Peut-être est-ce encore à un défaut de finesse sensuelle qu’il faut attribuer le trait dominant, et en vérité le seul trait tout à fait déplaisant de la rudesse allemande : le mépris profond, continu, invariable de l’homme pour la femme. A tous les degrés de la société, et, sauf de rares exceptions, partout en Allemagne, la femme est considérée comme un être inférieur et maintenue dans un état de complète sujétion.

La chose ne date pas d’hier. Les anciens Frisons comprenaient leurs femmes et leurs filles parmi les marchandises qu’ils livraient en tribut aux Romains.

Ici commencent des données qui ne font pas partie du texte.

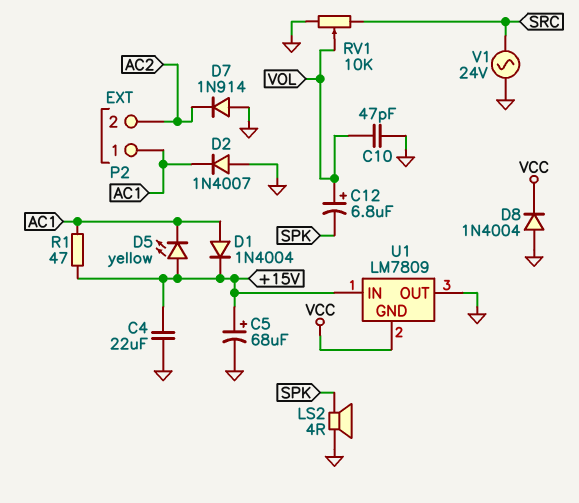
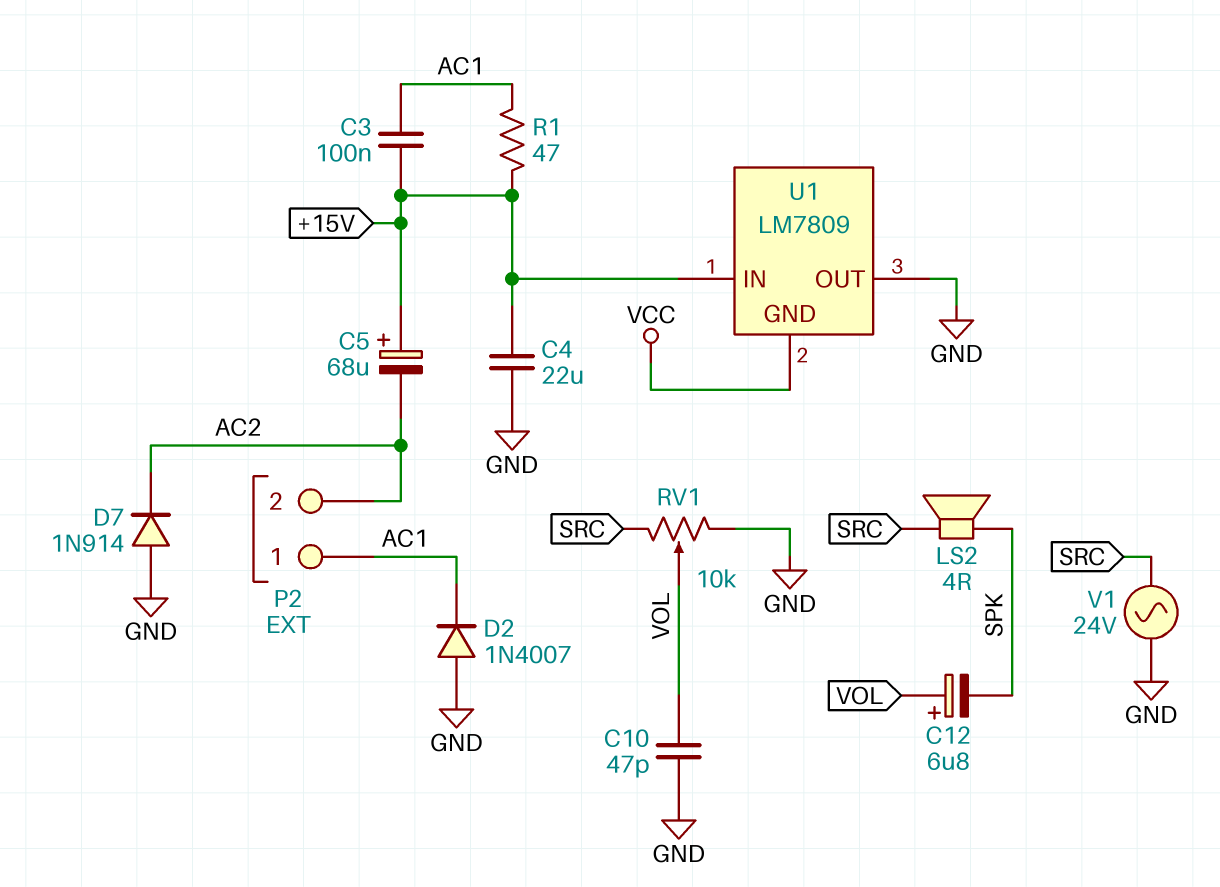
C3: none -> 100nF (+15V, AC1)
C5: 68uF (plus +15V, minus GND) -> 68uF (plus +15V, minus AC2)
D1: diode 1N4004 (A AC1, K +15V) -> none
D5: LED yellow (A +15V, K AC1) -> none
D8: diode 1N4004 (A GND, K VCC) -> none
LS2: speaker 4R (GND, SPK) -> speaker 4R (SPK, SRC)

Les contes populaires du moyen âge, lorsqu’on les voit au naturel, dépouillés des embellissemens romantiques, expriment à tout instant le mépris de la femme. Dans l’un d’eux (recueilli par Simrock), un soldat, mis en possession d’un talisman, n’imagine rien de plus spirituel que de faire venir la fille du roi pour préparer son souper et balayer son taudis. Encore ne la renvoie-t-il pas sans l’avoir battue, et c’est le sel de l’histoire. Au XVIe siècle de même qu’aujourd’hui, la naissance d’une fille était regardée par les parens comme un malheur. Et pour voir combien ce sentiment de dédain à l’égard de la femme est resté fort en Allemagne, il suffit de jeter un coup d’œil au hasard, autour de soi.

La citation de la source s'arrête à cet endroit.